The picture above shows an overview of CAST (the blue area). Today we use CAST to collect sites that published on the Internet but our intent is to use CAST also for other types of material.

Start crawl

Collection in CAST is done using the crawl tool Heritrix. Heritrix is ​​designed specifically for preservation of web and is used in the largest online collections around the world. (Read more about Heritrix on the page CAST.)

Heritrix is ​​complicated to use and we have built an interface that facilitates the start of a collection. This was used earlier in the project Test Platform, nowdays we configure each new collection directly in Heritrix because we want to be able to customize collections more fine-grained.

One of the strengths of Heritrix is ​​that it can preserve collected sites in the file format WARC, created for this purpose by the people behind the Internet Archive and IIPC. (Read more about WARC on the page CAST.)

View the collection

When a collection is completed, after a few hours or days depending on its size, it is managed through a webpage.

For each collection is displayed the date it was made, URL to the site, a description and its name. The columns to the right gives three options:

  • View the page as it appeared at the time of collection
  • View analysis
  • Delete the collection

Visual analysis - view the page in the Wayback Machine

View website ("Visa") shows the collected web using the software Wayback Machine, installed on our own server. The user chooses a date from a table displaying all occations this particular site was crawled by us.

Wayback viewes the WARC files in the same way as when they were published on the internet, ie you can click through menus and links and everything looks as it did on the actual website.

What does not work is search boxes and dynamic pages with content depending on a choice made by the user. External links can be seen but are not clickable.

The address bar shows that this is a downloaded site on our server at the LDP center. There is also information about the date and time when the collection was made. (More information on the Wayback Machine on the page CAST.)

Content Analysis

In the picture above, we have chosen the second option from the table, View analysis ("Visa analys").

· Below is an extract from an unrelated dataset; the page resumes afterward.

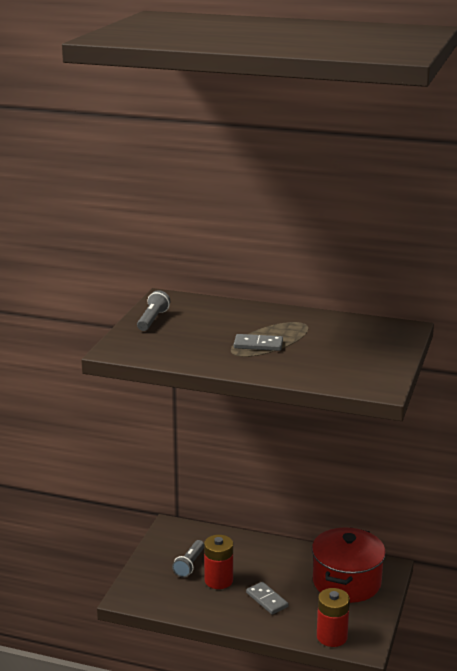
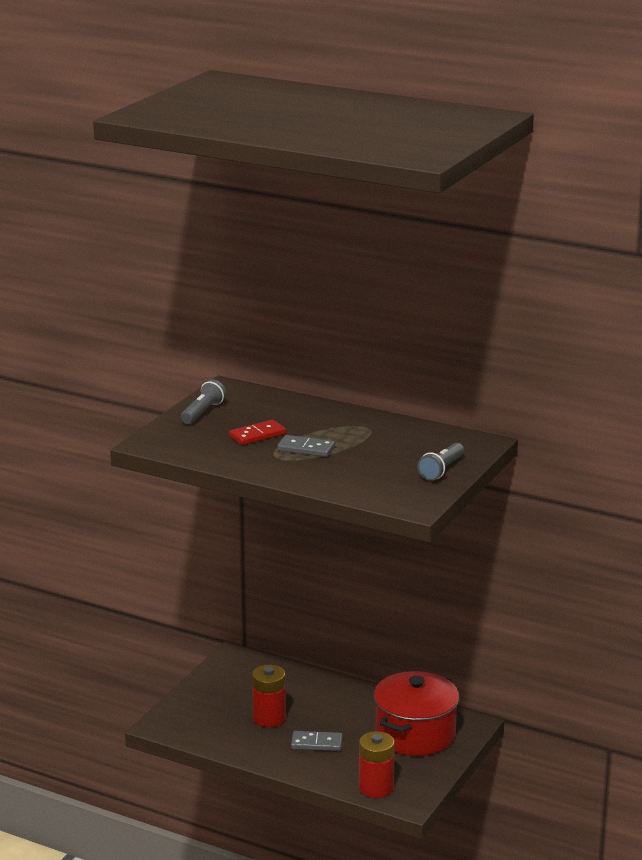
camera: 10 degrees right, 0 degrees up
(189, 565) = (241, 698): grey flashlight -> grey flashlight (441, 470)
(210, 336) = (257, 435): none -> red domino
(267, 600) = (316, 743): grey domino -> grey domino turned 60 degrees counterclockwise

Above the table is an ID for the package that contains all the files downloaded, the date of collection and the domain in beeing crawled. The total number of files collected on this analysis was 22,862.

The two tables presents the files in MIME format and version, what types of files existed at the time of collection, how many files from each type, and three references to each file:

  1. Where the specific file can be found in the collection
  2. Where it is publised on the website
  3. Which pages contain a reference (link) to the file.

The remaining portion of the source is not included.